What is expected: From the entries below, report how many lines contain the string "solid". Only the number is wanted.

***** Records provided

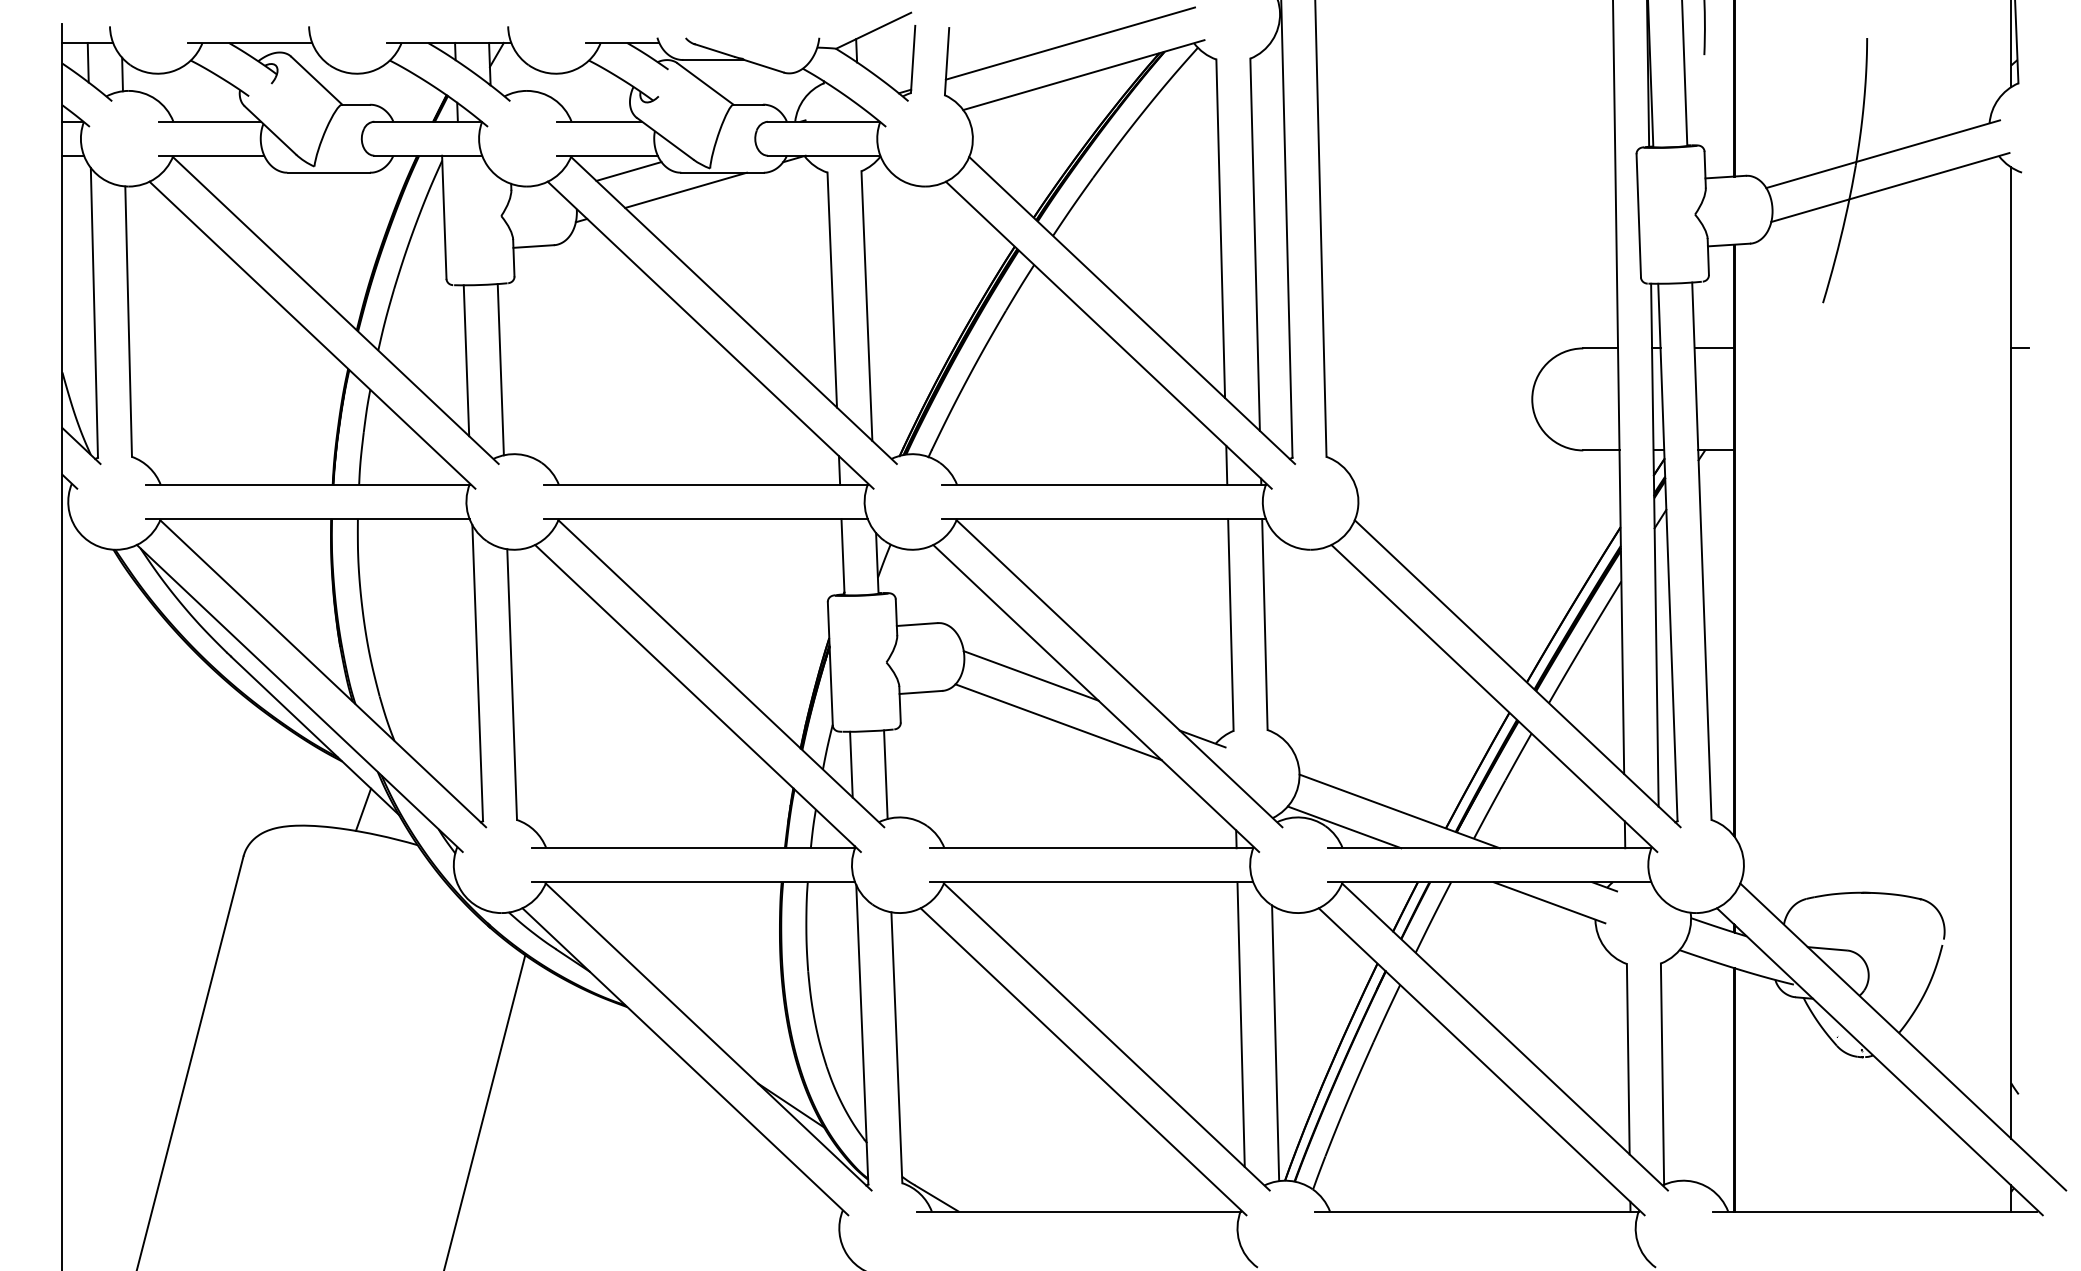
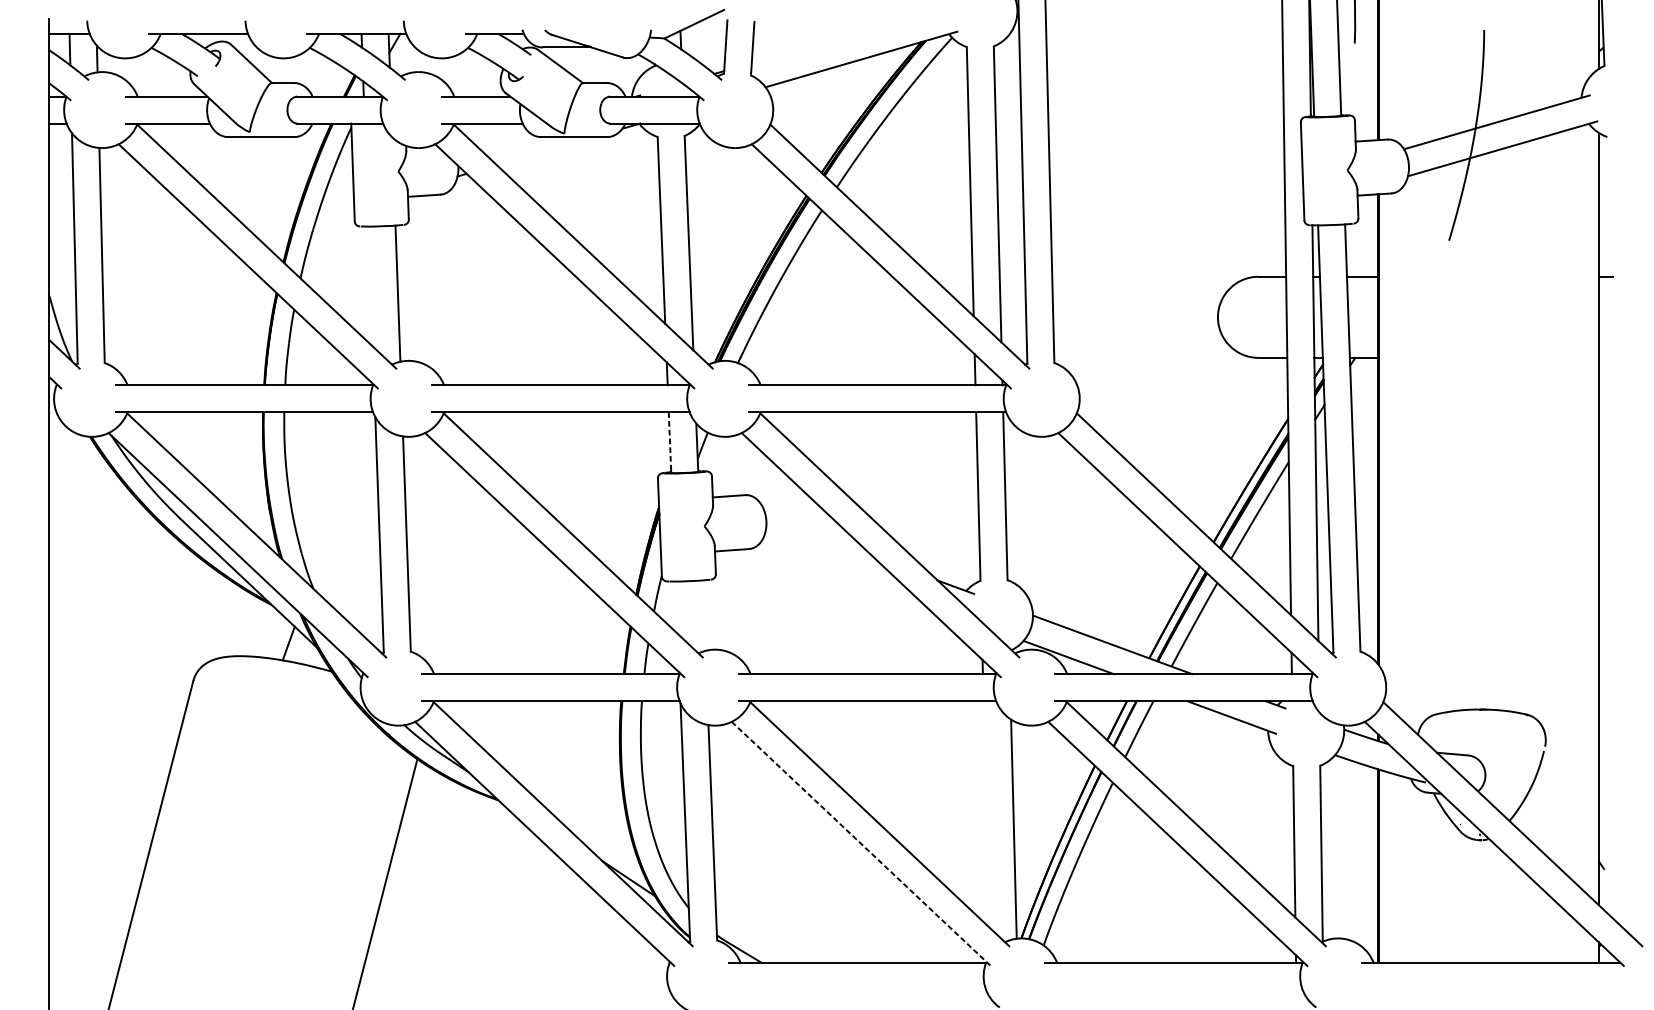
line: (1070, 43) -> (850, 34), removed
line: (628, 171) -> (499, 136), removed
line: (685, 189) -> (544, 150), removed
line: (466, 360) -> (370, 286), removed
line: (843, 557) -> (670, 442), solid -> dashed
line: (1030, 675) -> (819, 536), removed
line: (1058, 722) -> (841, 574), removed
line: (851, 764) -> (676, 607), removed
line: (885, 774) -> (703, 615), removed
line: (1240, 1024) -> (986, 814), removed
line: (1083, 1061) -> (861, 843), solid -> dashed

**********

Reply: 2